Focus on Fundamentals: Achieving Effective Nanoparticle Targeting

Successful molecular targeting of nanoparticle drug carriers can enhance therapeutic specificity and reduce systemic toxicity. Typically, ligands specific for cognate receptors expressed on the intended target cell type are conjugated to the nanoparticle surface. This approach, often called active targeting, seems to imply that the conjugated ligand imbues the nanoparticle with homing capacity. However, ligand-receptor interactions are mediated by short-range forces and cannot produce magnetic-like attraction over larger distances. Successful targeting actually involves two key characteristics: contact of the nanoparticle with the intended target cell and subsequent ligand-mediated retention at the site. Here we propose a conceptual framework, based on recent literature combined with basic principles of molecular interactions, to guide rational design of nanoparticle targeting strategies.
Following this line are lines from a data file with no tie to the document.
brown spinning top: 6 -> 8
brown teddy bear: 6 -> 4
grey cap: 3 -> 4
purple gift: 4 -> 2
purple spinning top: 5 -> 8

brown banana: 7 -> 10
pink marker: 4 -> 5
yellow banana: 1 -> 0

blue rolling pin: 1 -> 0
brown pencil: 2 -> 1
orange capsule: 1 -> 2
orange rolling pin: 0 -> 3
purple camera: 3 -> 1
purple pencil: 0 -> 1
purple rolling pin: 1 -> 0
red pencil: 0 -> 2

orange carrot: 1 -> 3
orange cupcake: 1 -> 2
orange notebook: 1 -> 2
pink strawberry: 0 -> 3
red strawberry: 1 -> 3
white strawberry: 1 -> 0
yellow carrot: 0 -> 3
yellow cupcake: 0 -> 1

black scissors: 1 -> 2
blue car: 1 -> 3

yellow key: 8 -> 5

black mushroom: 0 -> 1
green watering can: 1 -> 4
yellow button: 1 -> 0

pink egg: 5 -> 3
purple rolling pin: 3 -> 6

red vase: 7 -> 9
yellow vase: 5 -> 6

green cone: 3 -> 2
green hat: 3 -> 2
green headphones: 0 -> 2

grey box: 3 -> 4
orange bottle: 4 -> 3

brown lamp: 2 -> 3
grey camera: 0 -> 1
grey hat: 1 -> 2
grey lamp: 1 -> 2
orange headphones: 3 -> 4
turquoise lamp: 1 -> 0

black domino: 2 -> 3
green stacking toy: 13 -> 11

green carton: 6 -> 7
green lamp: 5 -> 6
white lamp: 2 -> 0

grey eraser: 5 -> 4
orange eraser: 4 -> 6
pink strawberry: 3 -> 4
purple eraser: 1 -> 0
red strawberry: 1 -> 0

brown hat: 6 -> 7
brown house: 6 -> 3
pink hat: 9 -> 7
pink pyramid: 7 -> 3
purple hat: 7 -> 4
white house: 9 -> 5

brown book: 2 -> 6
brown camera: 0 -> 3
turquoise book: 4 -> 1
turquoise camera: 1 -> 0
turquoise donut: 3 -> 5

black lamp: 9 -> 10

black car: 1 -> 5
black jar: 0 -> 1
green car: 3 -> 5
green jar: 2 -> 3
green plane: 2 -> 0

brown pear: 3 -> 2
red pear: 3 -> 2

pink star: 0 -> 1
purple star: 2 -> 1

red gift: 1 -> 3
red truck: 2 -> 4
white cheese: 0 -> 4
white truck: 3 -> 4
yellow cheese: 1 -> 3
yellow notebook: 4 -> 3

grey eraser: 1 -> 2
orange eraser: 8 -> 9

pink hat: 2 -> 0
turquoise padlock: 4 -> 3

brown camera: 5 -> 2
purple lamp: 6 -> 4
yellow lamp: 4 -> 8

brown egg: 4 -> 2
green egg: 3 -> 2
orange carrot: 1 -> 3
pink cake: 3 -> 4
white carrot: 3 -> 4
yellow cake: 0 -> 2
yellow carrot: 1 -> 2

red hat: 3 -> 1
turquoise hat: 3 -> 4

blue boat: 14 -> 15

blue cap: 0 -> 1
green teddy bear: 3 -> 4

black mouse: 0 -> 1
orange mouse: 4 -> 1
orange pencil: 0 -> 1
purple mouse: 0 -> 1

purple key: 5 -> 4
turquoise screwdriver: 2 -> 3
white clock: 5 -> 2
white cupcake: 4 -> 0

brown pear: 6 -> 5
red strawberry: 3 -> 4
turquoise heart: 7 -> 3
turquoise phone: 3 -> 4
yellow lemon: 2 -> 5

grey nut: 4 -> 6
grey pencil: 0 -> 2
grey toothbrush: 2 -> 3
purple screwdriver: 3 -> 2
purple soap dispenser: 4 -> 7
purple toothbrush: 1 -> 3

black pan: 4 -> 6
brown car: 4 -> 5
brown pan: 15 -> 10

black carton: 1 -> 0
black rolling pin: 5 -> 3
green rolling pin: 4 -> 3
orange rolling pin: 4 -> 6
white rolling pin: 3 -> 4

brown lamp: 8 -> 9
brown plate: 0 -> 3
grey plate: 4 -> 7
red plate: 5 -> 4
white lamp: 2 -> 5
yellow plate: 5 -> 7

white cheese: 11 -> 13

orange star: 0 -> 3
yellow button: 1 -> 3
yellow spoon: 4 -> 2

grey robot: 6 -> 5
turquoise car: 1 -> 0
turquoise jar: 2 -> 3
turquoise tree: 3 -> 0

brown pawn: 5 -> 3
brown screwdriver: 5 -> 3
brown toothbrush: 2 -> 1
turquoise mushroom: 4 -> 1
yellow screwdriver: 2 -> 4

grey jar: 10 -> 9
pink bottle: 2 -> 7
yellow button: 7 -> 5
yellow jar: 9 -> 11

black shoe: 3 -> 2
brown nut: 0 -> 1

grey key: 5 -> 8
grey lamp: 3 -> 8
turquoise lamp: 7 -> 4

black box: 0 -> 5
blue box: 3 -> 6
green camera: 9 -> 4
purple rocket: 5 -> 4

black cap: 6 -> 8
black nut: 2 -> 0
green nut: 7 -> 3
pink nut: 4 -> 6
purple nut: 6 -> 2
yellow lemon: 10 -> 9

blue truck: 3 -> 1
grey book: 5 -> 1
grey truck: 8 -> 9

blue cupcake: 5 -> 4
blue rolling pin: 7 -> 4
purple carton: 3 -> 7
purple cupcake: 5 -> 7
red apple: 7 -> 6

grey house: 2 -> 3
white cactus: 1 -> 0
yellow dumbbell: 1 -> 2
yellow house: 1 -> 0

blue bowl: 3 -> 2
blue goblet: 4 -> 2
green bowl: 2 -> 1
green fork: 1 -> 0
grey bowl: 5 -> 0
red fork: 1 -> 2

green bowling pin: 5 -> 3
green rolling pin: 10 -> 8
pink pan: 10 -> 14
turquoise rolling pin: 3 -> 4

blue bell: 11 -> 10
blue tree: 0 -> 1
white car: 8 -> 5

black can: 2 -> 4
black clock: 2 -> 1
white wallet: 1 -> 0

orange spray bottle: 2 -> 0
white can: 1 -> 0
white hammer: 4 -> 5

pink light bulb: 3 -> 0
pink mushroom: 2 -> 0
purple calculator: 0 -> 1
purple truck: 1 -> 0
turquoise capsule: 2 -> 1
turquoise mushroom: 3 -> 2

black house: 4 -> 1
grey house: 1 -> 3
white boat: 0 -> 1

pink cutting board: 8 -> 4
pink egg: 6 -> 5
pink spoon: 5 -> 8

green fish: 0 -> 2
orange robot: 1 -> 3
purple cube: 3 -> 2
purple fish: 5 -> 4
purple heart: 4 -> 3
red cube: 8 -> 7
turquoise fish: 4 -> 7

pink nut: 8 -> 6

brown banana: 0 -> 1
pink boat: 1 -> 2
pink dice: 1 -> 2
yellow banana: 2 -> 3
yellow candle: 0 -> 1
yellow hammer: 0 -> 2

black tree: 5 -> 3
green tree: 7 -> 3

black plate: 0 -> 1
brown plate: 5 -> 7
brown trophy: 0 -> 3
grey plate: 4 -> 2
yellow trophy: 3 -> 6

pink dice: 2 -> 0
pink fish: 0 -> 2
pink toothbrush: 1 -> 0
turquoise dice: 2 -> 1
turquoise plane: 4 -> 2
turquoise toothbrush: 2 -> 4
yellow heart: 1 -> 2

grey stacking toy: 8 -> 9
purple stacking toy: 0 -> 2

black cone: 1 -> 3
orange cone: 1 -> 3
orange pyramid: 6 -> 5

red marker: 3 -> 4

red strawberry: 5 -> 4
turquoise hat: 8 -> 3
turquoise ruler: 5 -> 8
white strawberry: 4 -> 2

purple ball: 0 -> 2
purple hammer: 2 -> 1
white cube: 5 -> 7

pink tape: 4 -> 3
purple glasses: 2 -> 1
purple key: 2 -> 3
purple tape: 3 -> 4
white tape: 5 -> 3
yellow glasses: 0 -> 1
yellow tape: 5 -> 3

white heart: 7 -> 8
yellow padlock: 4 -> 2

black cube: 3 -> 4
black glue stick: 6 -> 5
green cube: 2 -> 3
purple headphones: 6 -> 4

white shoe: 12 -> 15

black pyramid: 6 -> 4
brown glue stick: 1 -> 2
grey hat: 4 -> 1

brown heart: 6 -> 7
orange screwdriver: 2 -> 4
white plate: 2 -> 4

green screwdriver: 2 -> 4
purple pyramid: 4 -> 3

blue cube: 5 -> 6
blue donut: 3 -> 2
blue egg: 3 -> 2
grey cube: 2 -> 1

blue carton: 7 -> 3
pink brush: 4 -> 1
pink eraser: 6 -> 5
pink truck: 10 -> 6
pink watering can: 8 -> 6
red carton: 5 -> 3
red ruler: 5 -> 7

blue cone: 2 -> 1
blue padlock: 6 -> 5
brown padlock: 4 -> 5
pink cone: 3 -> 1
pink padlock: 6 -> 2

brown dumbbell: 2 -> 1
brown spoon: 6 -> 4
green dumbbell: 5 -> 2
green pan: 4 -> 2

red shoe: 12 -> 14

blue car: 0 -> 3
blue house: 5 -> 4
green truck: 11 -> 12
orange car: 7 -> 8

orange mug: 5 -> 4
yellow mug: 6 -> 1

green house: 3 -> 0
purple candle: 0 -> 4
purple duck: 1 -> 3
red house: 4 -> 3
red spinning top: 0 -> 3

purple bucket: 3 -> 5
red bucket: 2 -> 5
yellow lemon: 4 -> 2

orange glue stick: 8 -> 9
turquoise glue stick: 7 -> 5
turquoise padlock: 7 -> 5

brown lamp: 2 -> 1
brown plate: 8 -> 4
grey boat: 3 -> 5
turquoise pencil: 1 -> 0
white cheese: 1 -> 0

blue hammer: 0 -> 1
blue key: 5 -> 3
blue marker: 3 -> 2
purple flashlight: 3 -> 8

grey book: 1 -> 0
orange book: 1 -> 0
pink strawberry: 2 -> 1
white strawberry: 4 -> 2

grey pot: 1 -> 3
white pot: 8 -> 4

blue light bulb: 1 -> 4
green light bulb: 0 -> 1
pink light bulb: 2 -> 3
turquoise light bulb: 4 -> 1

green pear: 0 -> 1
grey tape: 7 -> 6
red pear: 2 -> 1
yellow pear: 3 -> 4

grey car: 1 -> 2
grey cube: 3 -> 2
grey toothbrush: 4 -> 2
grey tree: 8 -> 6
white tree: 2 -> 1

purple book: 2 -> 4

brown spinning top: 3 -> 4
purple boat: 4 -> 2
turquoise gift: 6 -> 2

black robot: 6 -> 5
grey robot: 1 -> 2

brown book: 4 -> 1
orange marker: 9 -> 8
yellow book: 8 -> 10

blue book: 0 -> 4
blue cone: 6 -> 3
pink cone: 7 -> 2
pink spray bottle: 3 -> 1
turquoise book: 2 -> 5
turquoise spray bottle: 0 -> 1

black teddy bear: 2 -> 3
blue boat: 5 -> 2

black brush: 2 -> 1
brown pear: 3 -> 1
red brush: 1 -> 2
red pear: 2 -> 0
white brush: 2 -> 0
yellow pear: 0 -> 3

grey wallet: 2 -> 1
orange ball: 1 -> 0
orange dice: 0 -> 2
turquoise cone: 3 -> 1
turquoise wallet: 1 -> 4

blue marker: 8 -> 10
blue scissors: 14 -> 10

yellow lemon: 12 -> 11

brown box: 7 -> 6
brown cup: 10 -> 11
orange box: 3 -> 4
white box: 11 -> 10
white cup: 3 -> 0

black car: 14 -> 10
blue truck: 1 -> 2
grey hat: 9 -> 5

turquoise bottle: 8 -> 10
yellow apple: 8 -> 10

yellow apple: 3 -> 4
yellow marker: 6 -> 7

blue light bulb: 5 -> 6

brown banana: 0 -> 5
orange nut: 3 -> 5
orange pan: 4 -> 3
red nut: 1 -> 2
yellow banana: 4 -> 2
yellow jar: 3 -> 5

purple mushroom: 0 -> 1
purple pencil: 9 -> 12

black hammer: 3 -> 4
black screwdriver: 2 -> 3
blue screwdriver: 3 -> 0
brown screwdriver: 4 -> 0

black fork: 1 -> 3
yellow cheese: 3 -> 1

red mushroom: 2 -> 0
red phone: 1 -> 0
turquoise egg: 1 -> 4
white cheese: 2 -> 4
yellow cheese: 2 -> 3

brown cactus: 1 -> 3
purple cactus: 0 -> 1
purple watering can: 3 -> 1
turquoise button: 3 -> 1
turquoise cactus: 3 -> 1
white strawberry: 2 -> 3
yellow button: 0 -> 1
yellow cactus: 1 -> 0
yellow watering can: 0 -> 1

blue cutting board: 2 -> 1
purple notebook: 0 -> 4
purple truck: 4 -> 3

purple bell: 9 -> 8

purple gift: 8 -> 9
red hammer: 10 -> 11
In spite of much effort, ligand-targeted nanoparticles have yet to achieve significant clinical impact. The primary approach thus far to optimizing nanoparticle targeting has been largely based on empirical studies. However, fundamental principles of ligand–receptor interactions can be used to guide a more rational-design approach. The basic principles of binding were developed in vitro under simple conditions with complete control over all relevant binding parameters. Adapting these for in vivo drug delivery requires understanding the specific challenges present in vivo. Nanoparticle delivery in vivo is highly dynamic and, consequently, targeting should be viewed as a kinetic competition between target site and off-target accumulation. Site-specific retention can be maximized by focusing on the two steps that drive local retention: (i) close contact between nanoparticle and target cell; and (ii) effective ligand–receptor engagement upon contact.